Does the transformer induce some phase (delay) to the zero cross detection?
Juan, I’d imagine the Sine Wave looks the same after being stepped down, only with less power, so I don’t think a delay is being caused here, or the wave is being pushed out of phase.
The wave becomes rectified and drives a Transistor that in turn inverts the signal into a a square wave. i.e. when voltage is 0, the transistor passes no power, and a pull up drives the interrupt high. What I believe is happening is once the wave hits a low threshold, say 4v, for example, the transistor no longer functions, and the interrupt is triggered. I’d like to find a solution to this.
Hope that helps.
I know this has been idle for a few months but just to give a possible solution.
You have a processor, which allows you more flexibility that a transistor circuit monitoring a full wave rectifier.
If you use a single separate diode as a half wave rectifier,with some resistors you’ll get a square wave at the line frequency, that you could read with logic input.
Now if life were perfect,you’d be set, because all you would have to do is monitor that input for an edge. Rising or falling. That would be a zero crossing. It may even work just that simple. But possibly there is line noise on the AC that would give you several as the signal is near Vinputhigh. There is also a symmetry issue, where voltage crossing would be different on one phase from the other. Its the kind of thing you’d use a Schmidt trigger to read if you were using pure logic.
This is where the processor comes in. You can calculate how deep into the wave form the input crosses Vih, and when it will crass back again on the way down. From there you can calculate where the real zero crossing is.

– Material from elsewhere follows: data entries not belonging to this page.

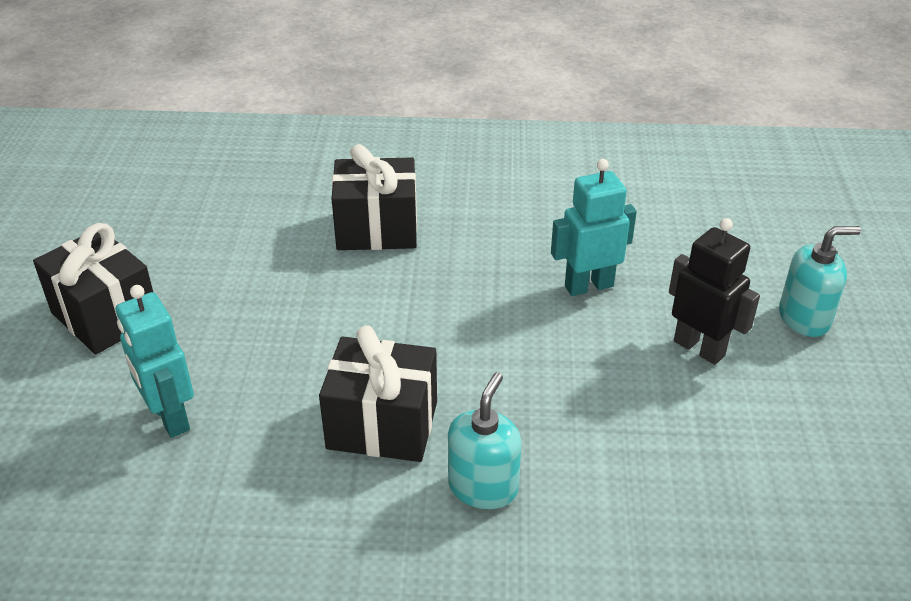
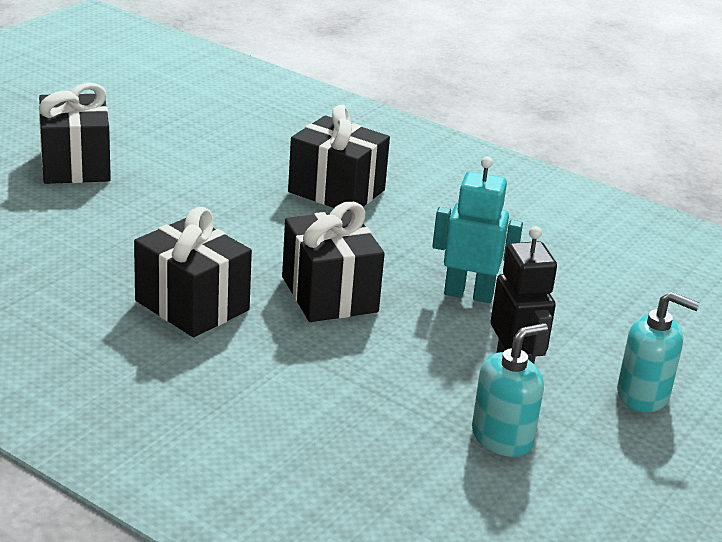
camera: 30 degrees right, 10 degrees down
(170, 418) = (52, 238): turquoise robot -> none
(483, 487) = (221, 372): turquoise soap dispenser -> turquoise soap dispenser (502, 438)
(484, 346) = (329, 294): none -> black gift

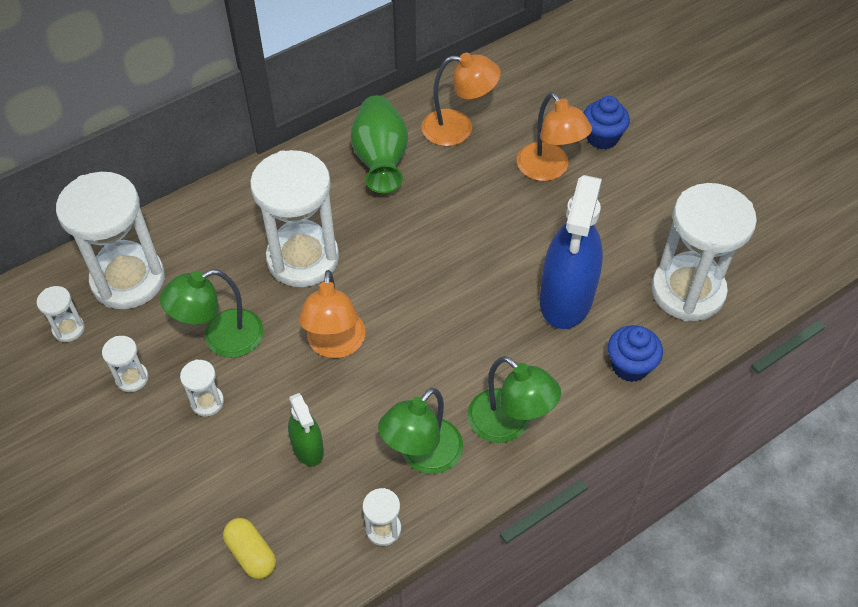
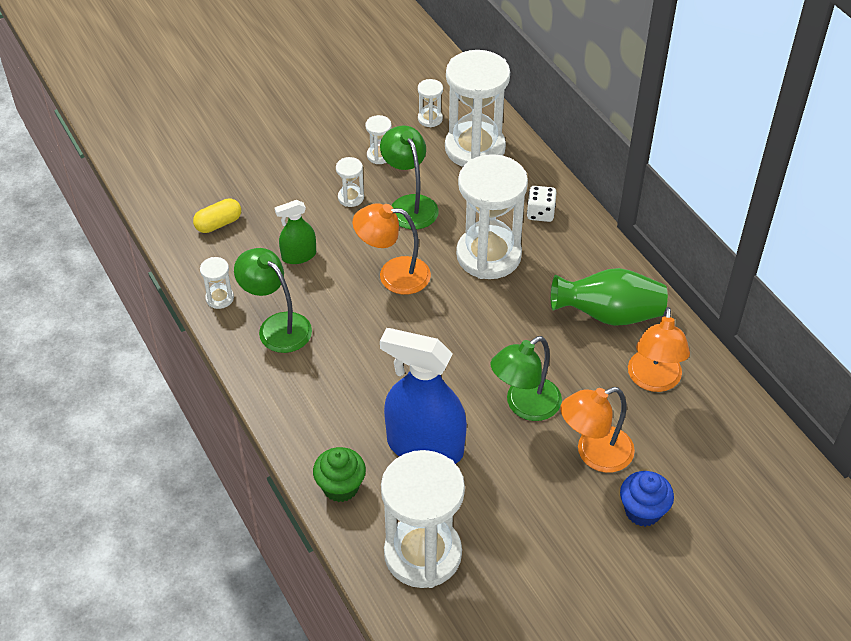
camera: 95 degrees right, 5 degrees down
(238, 216) = (540, 213): none -> white dice
(508, 425) = (295, 386): green lamp -> green lamp (524, 406)
(630, 366) = (340, 487): blue cupcake -> green cupcake

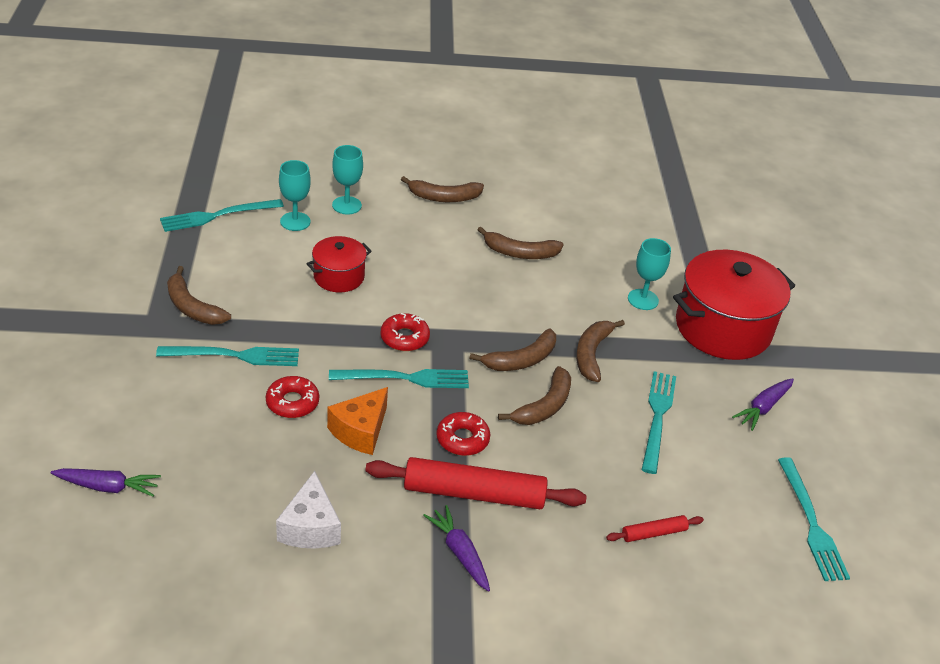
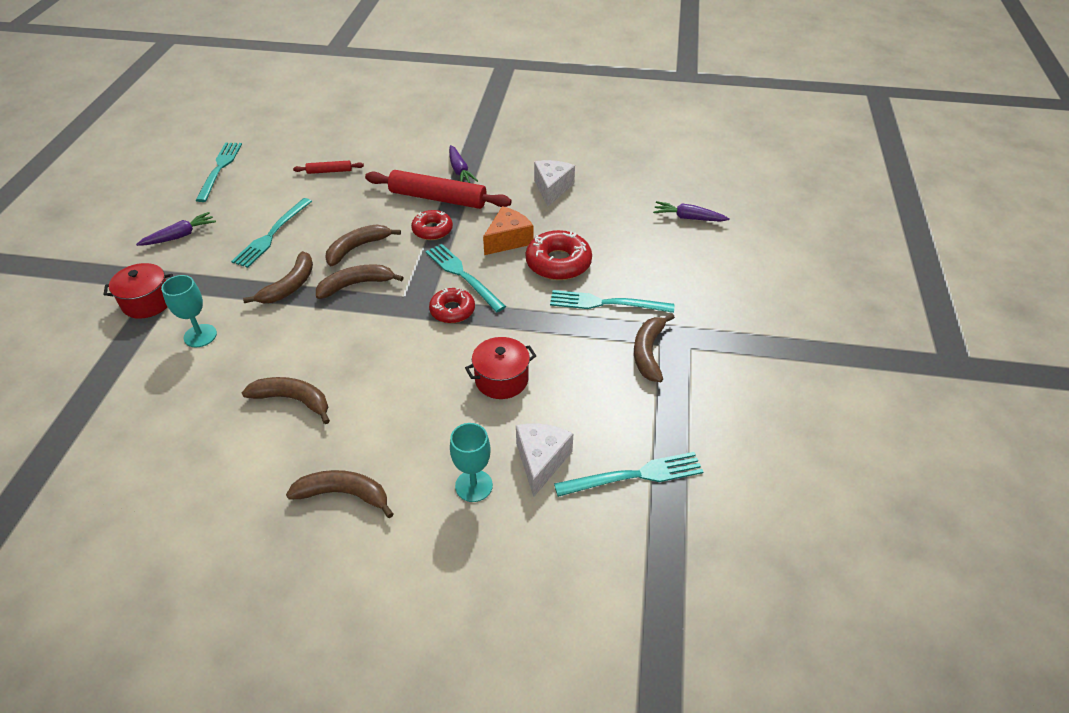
camera: 165 degrees left, 5 degrees up
(192, 307) = (648, 352): brown banana -> brown banana turned 135 degrees counterclockwise
(292, 402) = (558, 263): red donut -> red donut, size x1.54
(295, 221) = (541, 461): turquoise goblet -> white cheese
(404, 378) = (463, 276): turquoise fork -> turquoise fork turned 45 degrees clockwise
(723, 328) = (147, 302): red pot -> red pot, size x0.52

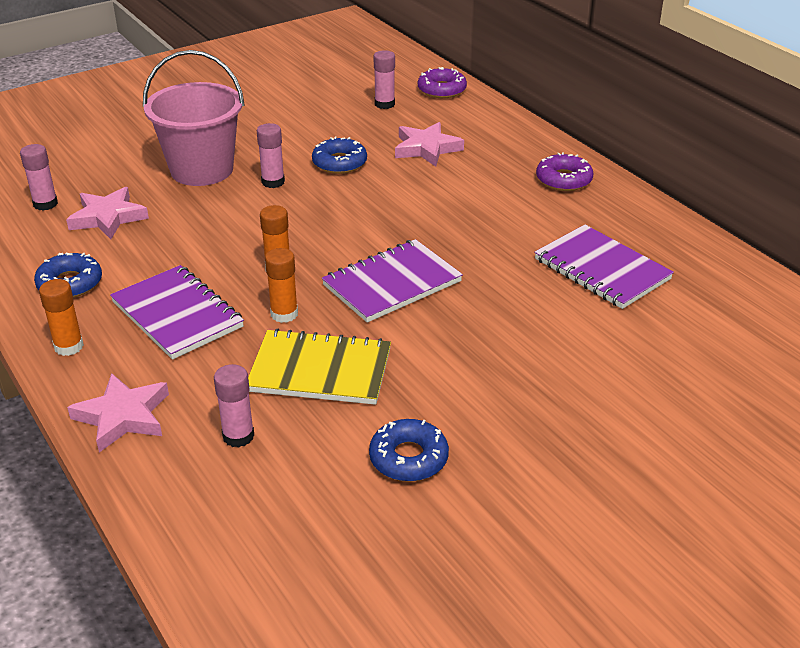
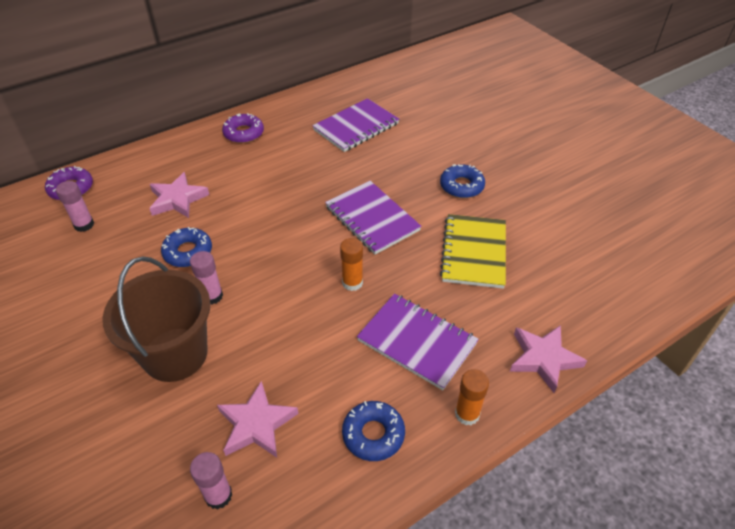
camera: 90 degrees left, 10 degrees up
(177, 315) = (417, 342): purple notebook -> purple notebook turned 75 degrees clockwise
(202, 170) = (175, 354): pink bucket -> brown bucket
(238, 436) = (547, 290): pink glue stick -> none
(284, 314) = (411, 275): orange glue stick -> none
(408, 458) = (546, 211): blue donut -> blue donut (461, 186)

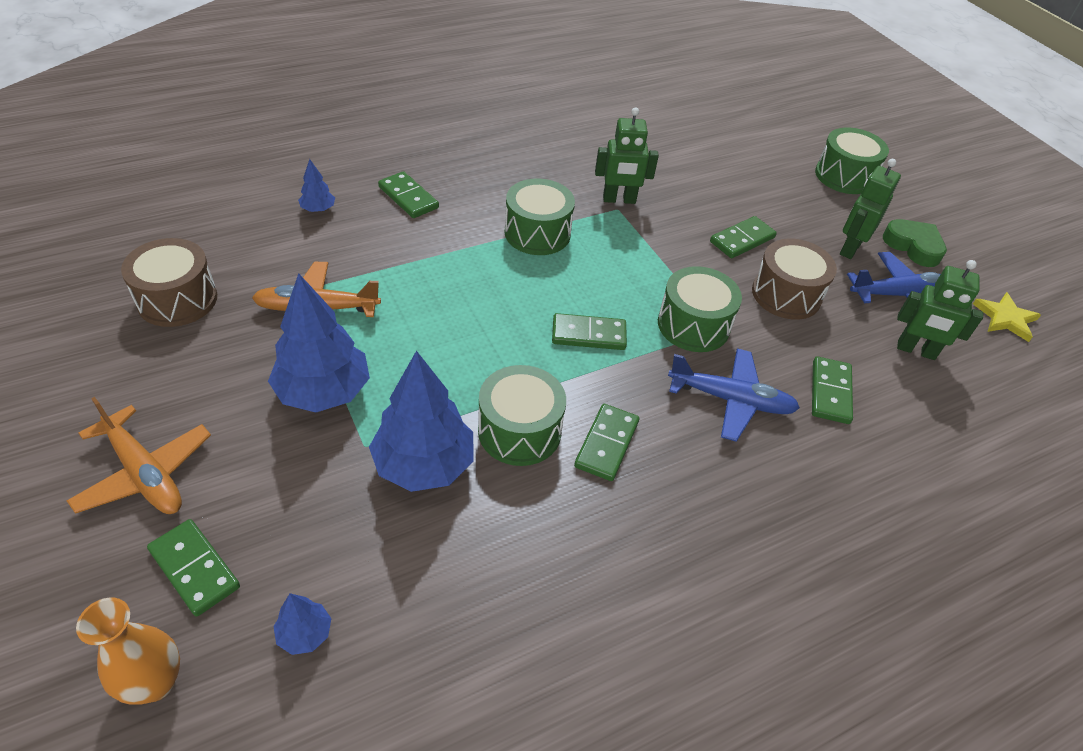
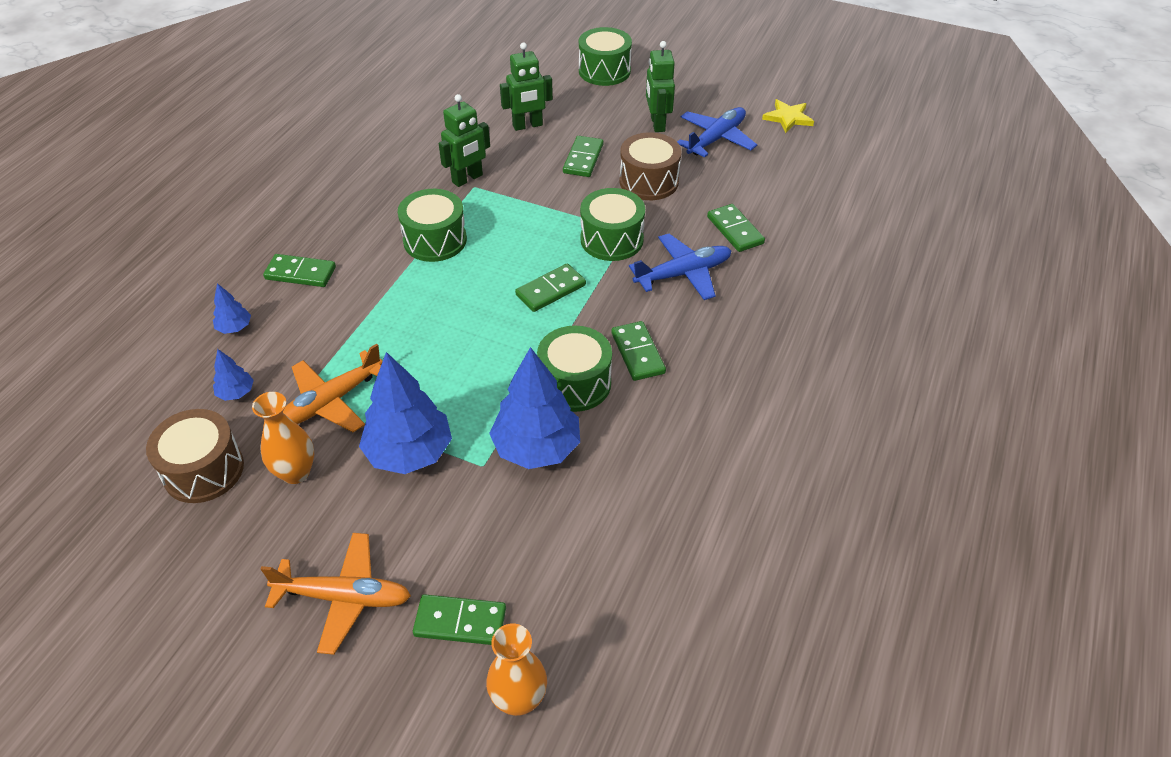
camera: 35 degrees left, 0 degrees up
(230, 346) = (296, 472): none -> orange vase
(305, 634) = (579, 598): blue tree -> blue tree (236, 393)
(913, 246) = (694, 99): green heart -> none
(916, 350) = (758, 171): green robot -> green robot (527, 125)

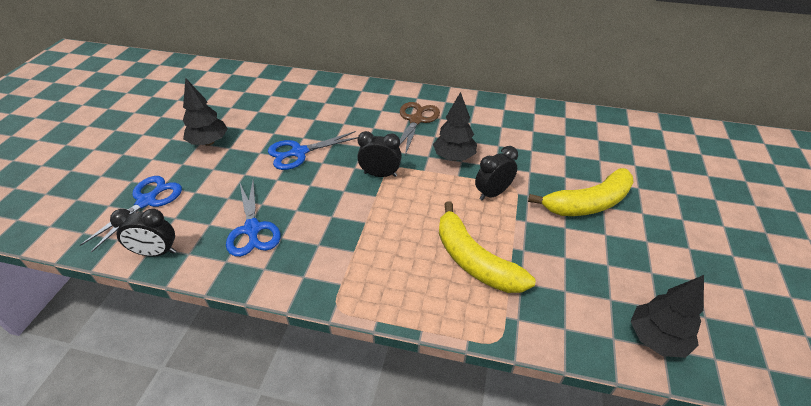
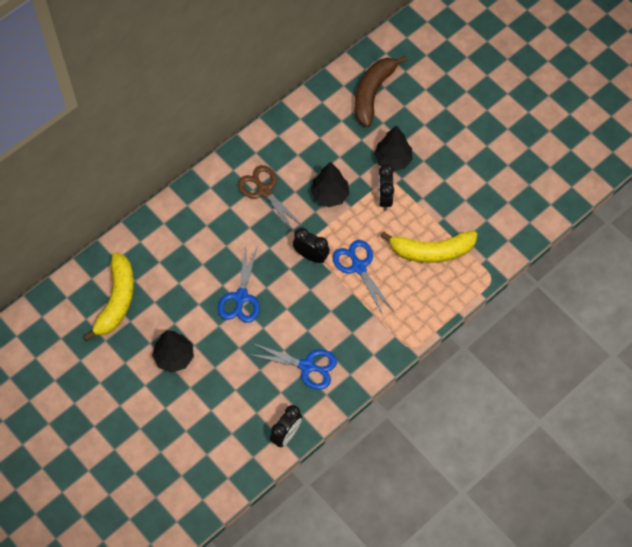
camera: 55 degrees left, 20 degrees up
(147, 201) = (222, 426): blue scissors -> blue scissors (358, 267)
(380, 174) = (311, 256): black clock -> black clock turned 75 degrees clockwise
(582, 136) = (372, 93): none -> brown banana
(588, 203) = (436, 149): yellow banana -> yellow banana (117, 300)
(656, 338) = (544, 202): black tree -> black tree (392, 160)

With further elaboration you should be able to use that data make a phase locked loop in software that locks into the 60 Hz signal of the AC line. Using that as a time base, then you can determine your triac firing times.
On additional thought, you can really factor out the asymmetrical aspect of the half wave detector. Whatever Vih is, the peak of the AC powerline waveform is going to be half way between the rising edge and the falling edge. Likewise the nadir of the low part of the cycle will be half way between the falling edge and the next rising edge.
This PIC has a timer. So if (after deglitching) you take the times of the rising and falling edges, you should be able to calculate where the peaks are, and thereby the zero crossings.
I’d probably set it up so that a timer caused an interrupt when it rolled over, intending that to be a zero crossing. Reloading the timer count should take into account the error based on the the expected peak times. If the peak is not at 1/4 of a cycle, and the low at 3/4 of a cycle, calculate the error, and add that in when setting the timer count back 1/2 a cycle in the interrupt service routine.
You can even use an initialization process at the start of day to figure out how many timer ticks a cycle is, and not worry about an absolute scaled time base. just get an average for a few cycles.
Therefore with a bitof deglitching, you should be able to know
You can use another optocoupler on the transformer line in place of the transistor circuit instead. Look up the 4N26. The internal diode will half rectify the wave and the transistor will cause a more precise square wave you can base your timing from.
You must be Psychic. The last comment here was over a month ago, and I JUST had gotten done purchasing it’s sister chip, the H11AA1 when you commented. I was researching this earlier. The Renard PIC controller uses it, and I think I’ll adapt it also.